Oleh: Ardiansyah
Ketua Umum HMI Cabang Gowa 2021-2022
Joko Widodo (Jokowi) dalam hitungan bulan akan merampungkan masa kepemimpinannya sebagai Presiden RI. Dalam kurun waktu kurang – lebih 7 tahun memimpin negeri ini, Jokowi telah menunjukkan sosoknya yang dingin, tak banyak bicara dan dipenuhi gimmick.
Tiga nama mengerucut sebagai pengganti Jokowi di istana. Mereka adalah Anies Baswedan yang dicalonkan oleh Partai Nasdem, Ganjar Pranowo yang dideklariskan Partai Demokrasi Indonesia Perjuangan (PDIP) dan tentu saja Prabowo Subianto.
Nama terakhir adalah orang nomor satu sekaligus simbol dari Partai Gerindra. Pesta demokrasi 2024 nanti disebut-sebut sebagian kalangan sebagai panggung Pilpres terakhir Prabowo–andai saja ia tidak terpilih lagi.

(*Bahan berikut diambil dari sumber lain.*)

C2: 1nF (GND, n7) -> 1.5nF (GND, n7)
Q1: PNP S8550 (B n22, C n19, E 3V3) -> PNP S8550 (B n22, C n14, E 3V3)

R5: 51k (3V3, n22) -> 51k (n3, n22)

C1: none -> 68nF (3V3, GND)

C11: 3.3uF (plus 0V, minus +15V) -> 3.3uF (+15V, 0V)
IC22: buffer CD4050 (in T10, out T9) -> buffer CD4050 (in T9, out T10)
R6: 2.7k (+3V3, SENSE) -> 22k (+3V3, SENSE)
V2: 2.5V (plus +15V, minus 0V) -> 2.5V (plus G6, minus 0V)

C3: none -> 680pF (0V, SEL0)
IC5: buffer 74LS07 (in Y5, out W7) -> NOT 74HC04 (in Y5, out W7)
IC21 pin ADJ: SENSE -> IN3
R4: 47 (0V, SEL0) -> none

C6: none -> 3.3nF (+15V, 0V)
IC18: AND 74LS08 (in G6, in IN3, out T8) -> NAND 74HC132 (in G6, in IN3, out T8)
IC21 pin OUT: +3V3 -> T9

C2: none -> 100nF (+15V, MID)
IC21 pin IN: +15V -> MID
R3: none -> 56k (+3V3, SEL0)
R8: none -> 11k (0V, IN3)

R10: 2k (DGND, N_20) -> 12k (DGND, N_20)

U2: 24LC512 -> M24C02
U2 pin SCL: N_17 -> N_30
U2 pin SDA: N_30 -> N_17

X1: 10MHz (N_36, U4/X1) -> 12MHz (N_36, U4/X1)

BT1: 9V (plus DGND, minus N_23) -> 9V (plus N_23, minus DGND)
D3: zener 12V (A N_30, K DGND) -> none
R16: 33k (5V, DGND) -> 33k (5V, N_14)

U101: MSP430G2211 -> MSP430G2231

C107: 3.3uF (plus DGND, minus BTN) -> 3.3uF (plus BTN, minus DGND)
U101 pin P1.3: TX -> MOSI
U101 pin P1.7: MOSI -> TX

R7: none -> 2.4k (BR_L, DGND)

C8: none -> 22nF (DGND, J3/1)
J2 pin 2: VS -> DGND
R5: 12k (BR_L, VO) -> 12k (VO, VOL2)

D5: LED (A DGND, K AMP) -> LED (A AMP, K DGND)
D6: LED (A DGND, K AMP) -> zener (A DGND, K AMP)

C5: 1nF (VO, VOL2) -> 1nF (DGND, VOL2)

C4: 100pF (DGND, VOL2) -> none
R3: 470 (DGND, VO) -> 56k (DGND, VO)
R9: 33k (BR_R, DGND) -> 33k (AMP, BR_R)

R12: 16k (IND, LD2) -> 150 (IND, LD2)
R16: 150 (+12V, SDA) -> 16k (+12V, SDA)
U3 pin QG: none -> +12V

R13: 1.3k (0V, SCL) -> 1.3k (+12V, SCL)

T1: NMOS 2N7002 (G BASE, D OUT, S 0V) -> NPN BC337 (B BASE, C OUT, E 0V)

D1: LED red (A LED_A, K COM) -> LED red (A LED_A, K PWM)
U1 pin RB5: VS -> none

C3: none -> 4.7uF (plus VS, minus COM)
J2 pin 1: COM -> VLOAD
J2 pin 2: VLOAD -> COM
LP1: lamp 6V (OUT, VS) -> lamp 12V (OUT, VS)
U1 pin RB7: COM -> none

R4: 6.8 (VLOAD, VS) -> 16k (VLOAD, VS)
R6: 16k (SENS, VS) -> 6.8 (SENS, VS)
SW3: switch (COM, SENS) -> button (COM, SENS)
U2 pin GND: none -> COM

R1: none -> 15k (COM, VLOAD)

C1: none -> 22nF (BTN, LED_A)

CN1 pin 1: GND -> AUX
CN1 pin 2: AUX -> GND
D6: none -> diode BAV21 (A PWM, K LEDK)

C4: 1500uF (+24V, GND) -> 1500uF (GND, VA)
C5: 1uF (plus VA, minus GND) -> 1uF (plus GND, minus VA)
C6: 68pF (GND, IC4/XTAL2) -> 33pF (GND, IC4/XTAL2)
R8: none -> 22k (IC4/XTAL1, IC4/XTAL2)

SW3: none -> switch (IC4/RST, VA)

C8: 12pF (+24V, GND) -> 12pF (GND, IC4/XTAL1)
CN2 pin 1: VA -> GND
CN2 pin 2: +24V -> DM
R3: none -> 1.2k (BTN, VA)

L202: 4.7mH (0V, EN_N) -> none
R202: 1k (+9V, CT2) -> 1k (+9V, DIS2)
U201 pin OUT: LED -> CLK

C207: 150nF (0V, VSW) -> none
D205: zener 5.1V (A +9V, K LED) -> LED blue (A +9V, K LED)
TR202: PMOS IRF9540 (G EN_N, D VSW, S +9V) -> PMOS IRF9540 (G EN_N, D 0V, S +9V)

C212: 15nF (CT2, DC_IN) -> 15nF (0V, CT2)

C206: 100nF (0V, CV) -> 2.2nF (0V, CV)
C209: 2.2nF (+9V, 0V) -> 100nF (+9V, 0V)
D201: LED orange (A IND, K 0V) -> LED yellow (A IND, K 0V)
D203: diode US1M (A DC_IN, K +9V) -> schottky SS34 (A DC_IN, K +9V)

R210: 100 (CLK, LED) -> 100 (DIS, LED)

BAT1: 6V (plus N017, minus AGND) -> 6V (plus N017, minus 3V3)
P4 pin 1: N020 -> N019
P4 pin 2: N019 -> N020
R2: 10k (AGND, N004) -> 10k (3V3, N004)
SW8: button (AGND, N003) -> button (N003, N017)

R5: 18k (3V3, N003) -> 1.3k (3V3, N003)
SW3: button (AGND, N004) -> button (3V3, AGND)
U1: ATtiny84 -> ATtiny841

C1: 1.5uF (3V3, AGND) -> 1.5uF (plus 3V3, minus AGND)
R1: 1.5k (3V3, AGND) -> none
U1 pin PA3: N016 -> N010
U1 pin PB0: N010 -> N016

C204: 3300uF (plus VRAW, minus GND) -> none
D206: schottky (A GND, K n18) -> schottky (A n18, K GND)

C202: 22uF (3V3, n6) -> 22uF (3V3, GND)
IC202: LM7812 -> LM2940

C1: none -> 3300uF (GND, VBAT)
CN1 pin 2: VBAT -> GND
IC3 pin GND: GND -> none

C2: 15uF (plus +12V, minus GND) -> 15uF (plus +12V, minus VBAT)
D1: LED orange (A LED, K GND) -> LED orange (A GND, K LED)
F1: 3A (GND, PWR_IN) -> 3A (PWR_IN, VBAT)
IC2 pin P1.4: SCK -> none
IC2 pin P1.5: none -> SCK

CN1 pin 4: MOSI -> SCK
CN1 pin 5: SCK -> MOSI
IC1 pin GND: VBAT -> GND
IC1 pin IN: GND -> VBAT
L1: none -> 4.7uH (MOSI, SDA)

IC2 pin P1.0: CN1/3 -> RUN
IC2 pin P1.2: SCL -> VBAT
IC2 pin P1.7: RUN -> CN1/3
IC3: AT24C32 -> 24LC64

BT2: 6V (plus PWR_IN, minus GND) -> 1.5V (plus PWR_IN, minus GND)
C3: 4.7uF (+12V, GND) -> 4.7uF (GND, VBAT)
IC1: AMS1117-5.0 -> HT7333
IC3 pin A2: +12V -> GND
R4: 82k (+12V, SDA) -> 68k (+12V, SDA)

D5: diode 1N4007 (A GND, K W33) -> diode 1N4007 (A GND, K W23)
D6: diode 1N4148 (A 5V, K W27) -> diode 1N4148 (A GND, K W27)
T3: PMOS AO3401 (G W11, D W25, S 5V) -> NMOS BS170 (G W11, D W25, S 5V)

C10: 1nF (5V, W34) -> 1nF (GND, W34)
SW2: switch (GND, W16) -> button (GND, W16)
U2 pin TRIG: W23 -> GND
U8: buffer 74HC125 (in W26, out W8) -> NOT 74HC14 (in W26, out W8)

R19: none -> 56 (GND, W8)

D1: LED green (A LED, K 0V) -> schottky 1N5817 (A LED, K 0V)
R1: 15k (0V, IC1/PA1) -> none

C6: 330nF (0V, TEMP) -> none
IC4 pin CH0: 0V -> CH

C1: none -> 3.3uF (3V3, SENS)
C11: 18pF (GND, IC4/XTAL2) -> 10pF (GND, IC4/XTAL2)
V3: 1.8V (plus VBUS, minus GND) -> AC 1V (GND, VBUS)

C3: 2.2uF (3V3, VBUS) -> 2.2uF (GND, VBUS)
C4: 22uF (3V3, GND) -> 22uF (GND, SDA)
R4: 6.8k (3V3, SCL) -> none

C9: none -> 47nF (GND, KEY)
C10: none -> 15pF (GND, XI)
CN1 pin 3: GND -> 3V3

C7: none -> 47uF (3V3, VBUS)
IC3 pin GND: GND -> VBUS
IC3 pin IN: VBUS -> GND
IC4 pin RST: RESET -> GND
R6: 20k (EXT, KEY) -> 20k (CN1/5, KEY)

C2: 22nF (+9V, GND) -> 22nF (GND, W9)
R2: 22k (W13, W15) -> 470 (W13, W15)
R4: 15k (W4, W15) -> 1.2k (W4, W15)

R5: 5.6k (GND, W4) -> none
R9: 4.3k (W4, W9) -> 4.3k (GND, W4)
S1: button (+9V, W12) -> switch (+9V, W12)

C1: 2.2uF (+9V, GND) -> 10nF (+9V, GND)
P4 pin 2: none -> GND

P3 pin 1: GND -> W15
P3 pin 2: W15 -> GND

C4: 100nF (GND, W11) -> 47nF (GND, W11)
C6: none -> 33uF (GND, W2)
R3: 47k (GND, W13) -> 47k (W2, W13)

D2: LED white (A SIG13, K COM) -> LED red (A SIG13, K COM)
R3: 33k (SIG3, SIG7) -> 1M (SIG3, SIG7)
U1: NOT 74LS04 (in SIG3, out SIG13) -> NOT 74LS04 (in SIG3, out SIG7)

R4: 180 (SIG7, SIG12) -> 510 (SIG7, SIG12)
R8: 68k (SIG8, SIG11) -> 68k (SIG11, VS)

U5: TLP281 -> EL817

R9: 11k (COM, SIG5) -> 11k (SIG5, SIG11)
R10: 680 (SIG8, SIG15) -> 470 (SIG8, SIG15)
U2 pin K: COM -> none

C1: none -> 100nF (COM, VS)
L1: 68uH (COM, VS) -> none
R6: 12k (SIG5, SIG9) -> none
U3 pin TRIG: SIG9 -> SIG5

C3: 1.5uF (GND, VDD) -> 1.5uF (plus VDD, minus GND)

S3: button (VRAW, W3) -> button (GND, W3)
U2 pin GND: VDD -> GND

Ketiga tokoh yang digadang-gadang sebagai bakal capres merepresentasikan model kepemimpinan. Mereka berasal dari kultur dan spektrum politik yang berbeda.
Anies Baswedan: Akademisi Banyak Gelar Cenderung Tak Mendengar?
Dimulai dari Anies Baswedan. Latar belakangnya adalah seorang akademisi. Sebelum duduk sebagai Gubernur DKI Jakarta pada tahun 2017, Anies dikenal dari forum – forum intelektual.
Wajahnya menghiasi layar pemberitaan Doctor of Philosophy, pimpinan kampus Paramadina, sekaligus penggagas program kerelawanan pendidikan yaitu Indonesia Mengajar.
Pada umumnya sebagai seorang akademisi, Anies cenderung mengedepankan model kepemimpinan retoris. Dalam arti bahwa Anies mengedepankan kemampuan komunikasi untuk memengaruhi publik dan atau bawahannya.
Dalam banyak kasus yang dialami penulis, pemimpin dengan sederet gelar pendidikan cenderung formalistik sesuai budaya akademik yang ketat. Gaya kepemimpinan seperti ini lebih berorientasi hasil daripada sebuah proses.
Menurut penulis, pemimpin yang besar dari iklim akademik cenderung “tidak mendengar” sebab merasa lebih tahu dengan dasar legitimasi gelar akademik tersebut.
Ganjar Pranowo: Politisi, Petugas Partai
Ganjar Pranowo yang saat ini menjabat Gubernur Jawa Tengah adalah sosok pure seorang politisi. Dari Senayan sebagai Anggota DPR RI, ia melenggang sebagai orang nomor wahid di provinsi dengan jumlah penduduk terbanyak ketiga.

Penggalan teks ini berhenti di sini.